Печерин, этот якобы идеальный западник, Запад как раз и отвергал многажды, например: «Латинские
народы сгнили до корня и нет надежды на их возрождение, потому что они слишком много болтают: во многоглаголии несть спасения» (252).Не было у него и почтения к Америке, которую он поименовал «прибежищем всех негодяев», «океаном всемирных нечистот» (283).
Не питая, как мы знаем, любви к своему отечеству, Печерин тем не менее отдаёт России явное предпочтение, когда сравнивает отдельные стороны русской действительности (которую он всё-таки почти тридцать лет наблюдал) с тем, что узнано им за пределами оставленной навсегда родины. Даже пресловутое взяточничество российское оказалось нe столь ужасным в сравнении. «…Россия ужасно как отстала. Где же нашим бедным взяточникам, оклеветанным Гоголем, тягаться с американскими взяточниками?
Там почтенные сенаторы торгуют своими голосами в Народном собрании, гуртом продают их за огромные суммы. Где же нам?» (186).
Со временем у Печерина всё более и более развивалась некая бессознательная склонность к России, ко всему русскому, что сказывается у него нередко во всякого рода второстепенных деталях, мимоходных замечаниях — ненатужно, как бы само собою; и вдруг оказывается, что он, человек, который, казалось бы, страстно ненавидит Россию, он безнадежно и втайне от самого себя любит её, не может не любить до скончания дней своих. Отделённый от родины целою Европою, он издает подлинный вопль любви, отчаяния и тоски:
«…у меня необходимо две жизни: одна здесь, а другая в России. От России я никак отделаться не могу. Я принадлежу ей самой сущностью моего бытия, я принадлежу ей моим человеческим значением. Вот уже 30 лет, как я здесь обжился, — а всё-таки я здесь чужой. Мой дух, мои мечты витают не здесь — по крайней мере не в той среде, к которой я прикован железной цепью роковой необходимости.

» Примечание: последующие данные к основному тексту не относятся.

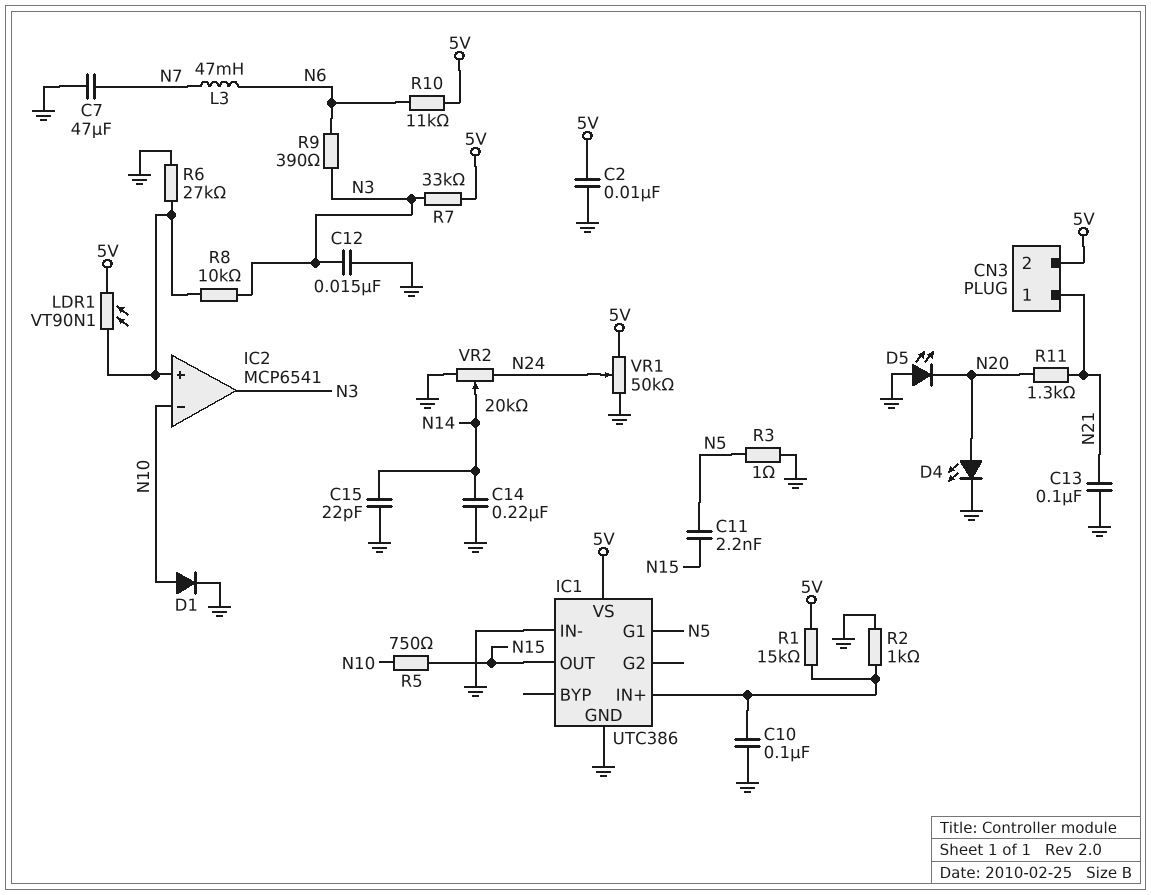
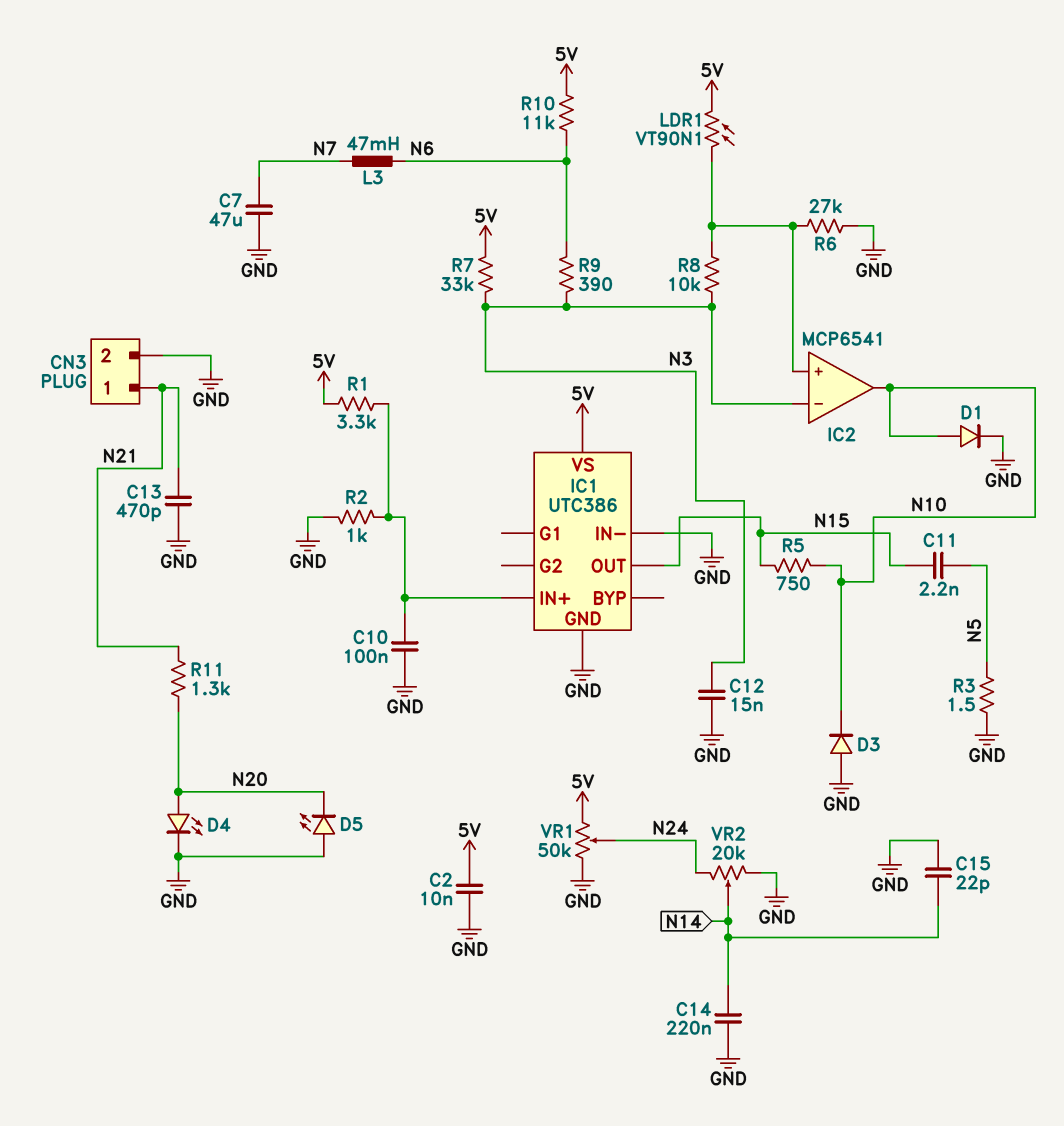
C13: 100nF (GND, N21) -> 470pF (GND, N21)
CN3 pin 2: 5V -> GND
D3: none -> diode (A GND, K N10)
IC1 pin G1: N5 -> none
IC2 pin in-: N10 -> N3
IC2 pin out: N3 -> N10
R1: 15k (5V, IC1/IN+) -> 3.3k (5V, IC1/IN+)
R3: 1 (GND, N5) -> 1.5 (GND, N5)

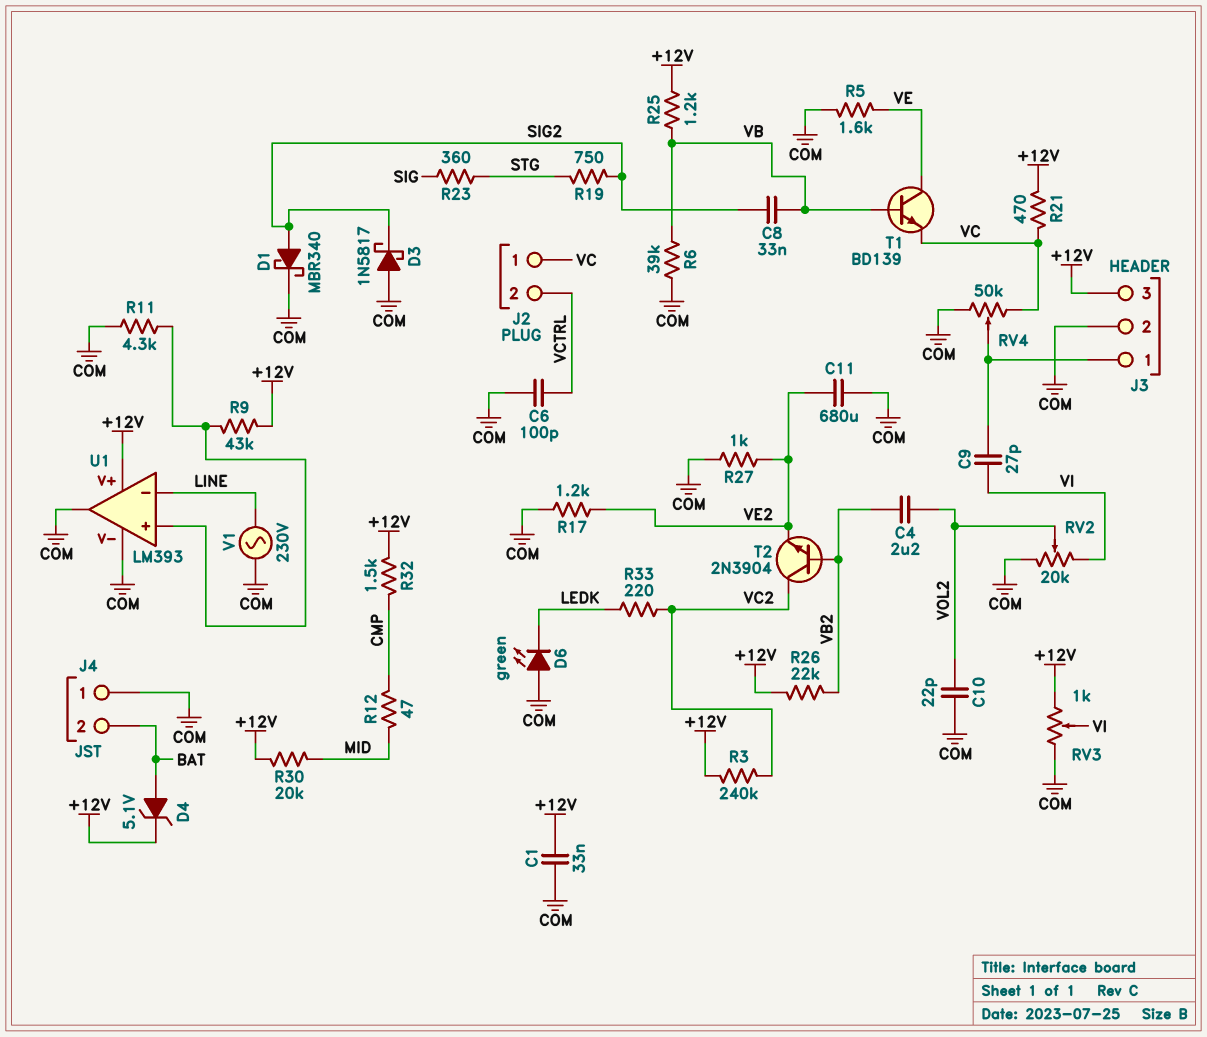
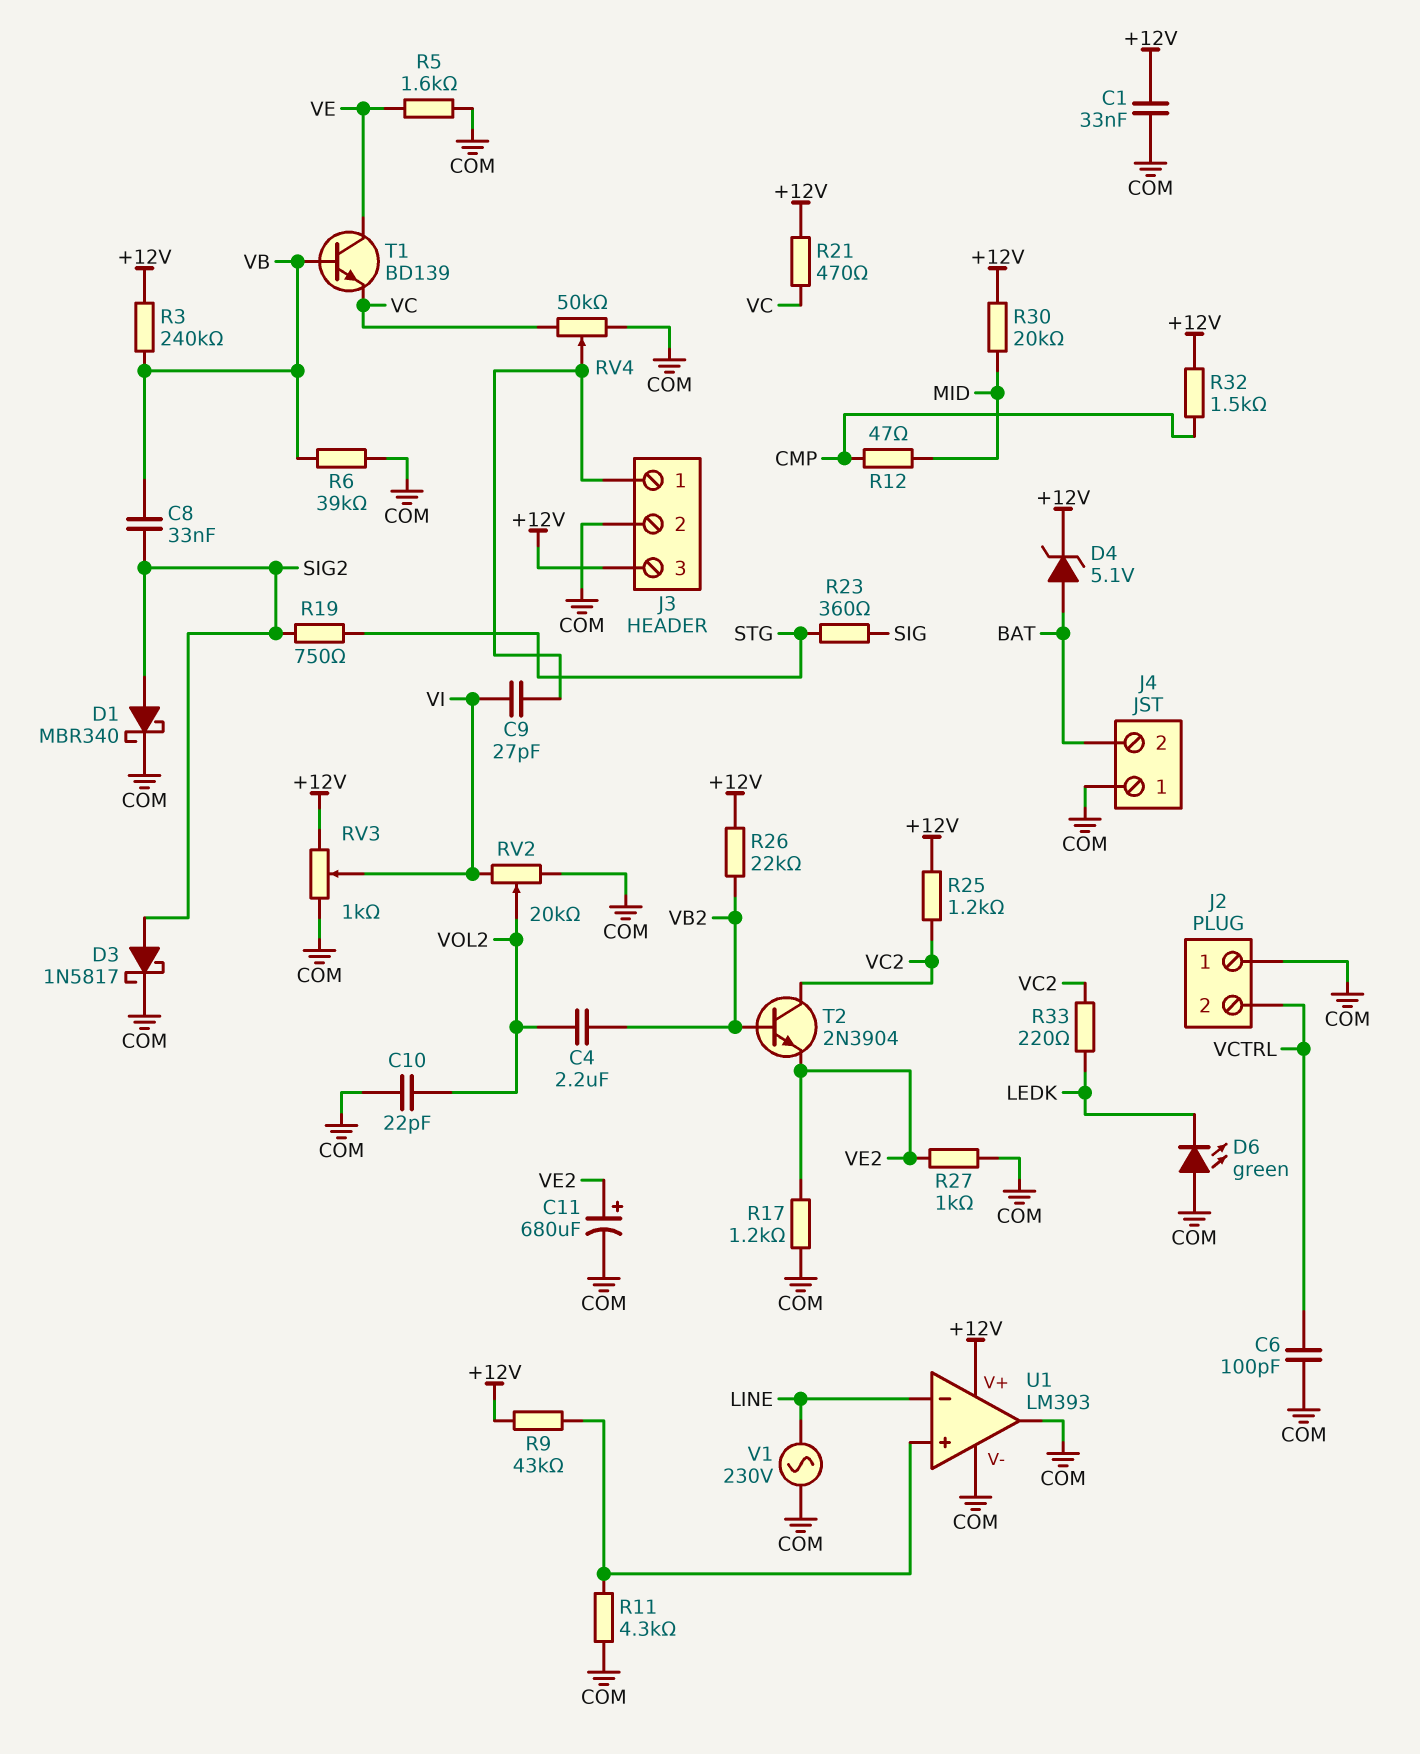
C11: 680uF (COM, VE2) -> 680uF (plus VE2, minus COM)
D3: schottky 1N5817 (A COM, K SIG2) -> schottky 1N5817 (A SIG2, K COM)
J2 pin 1: VC -> COM
R3: 240k (+12V, VC2) -> 240k (+12V, VB)
R25: 1.2k (+12V, VB) -> 1.2k (+12V, VC2)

Я нимало не забочусь о том, будет ли кто-нибудь помнить меня здесь
, когда я умру; но Россия другое дело. Ах! как бы мне хотелось, как бы мне хотелось оставить по себе хоть какую-нибудь память на земле русской! хоть одну печатную страницу, заявляющую о существовании некоего Владимира Сергеевича Печерина. Эта печатная страница была бы надгробным камнем, гласящим: «здесь лежит ум и сердце В.Печерина» (311).Так что же держало его там, на Западе? Когда-то он с такой легкостью менял место и среду обитания, занятия, миропонимание, веру даже… Но теперь былой лёгкости не было. Теперь он ощущает скованность железною цепью роковой необходимости
. Да и куда возвращаться? Дома нет, как нет ни близкого человека там, на родине, никакой привязанности. Ещё он боялся политических репрессий за переход в католичество — вероятно, ошибаясь в том. Почвы не было, точки опоры — вот что: «Если бы я теперь возвратился в Россию, то со мною случилось бы то же, что с Ноевой голубицей. После страшного потопа её выпустили из ковчега — чего бы, кажется, лучше? Возвратиться на родную землю, где она родилась и была воспитана, — а вышло иначе. Бедная голубка попорхала, поглядела и, необретши покоя ногами своими, возвратись в ковчег. Вот то же бы и со мною было. На всём неизмеримом пространстве русской империи нет нигде ни пяди земли, где бы я мог найти покой ногами своими, нет ни одной точки, где бы я мог стать твёрдой стопою. <…> Моё появление в России было бы похоже на появление мёртвого после сорокалетнего могильного сна. <…> Все единогласно приговорили бы этого воскресенца к смерти и поспешили бы снова заколотить его в гроб» (278–279). А всё же и это можно было бы одолеть: живи в нем тяга к тому основному, без чего нe может и ощущаться истинно связь со всем, что составляет понятие родины. Была бы тяга к вере отцов. Никуда не деться от вопроса, какой у всякого читателя рано или поздно, да появится: а что же Православие? если человек понял ложь отступления от Истины, то отчего не вернулся к Истине? Да, он сумел разглядеть ложь, да не знал, где Истина. Он ведь, вспомним, не признавал полноты Истины нигде, ни в одной вере. Он допускал появление Истины в некоей новой синтетической религии, сложенной из кусочков относительных истин всех нынешних вероучений. Но может быть, и ощущал бессознательно, что из осколков подобных католичеству, как ни крути, ничего путного не сложишь. Да он как будто и не искал Истины с самого начала, его влекло внешнее даже в религиозных потребностях: «Ну уж! — подумал я, — коли нужна религия, то подавай мне её со всеми очарованиями искусства, с музыкою, живописью, красноречием…» (239).Это всё слишком поверхностно. А что он знал о Православии? Первые впечатления о нём он вынес в детстве из общения с православными батюшками, которых единственно мог узнать.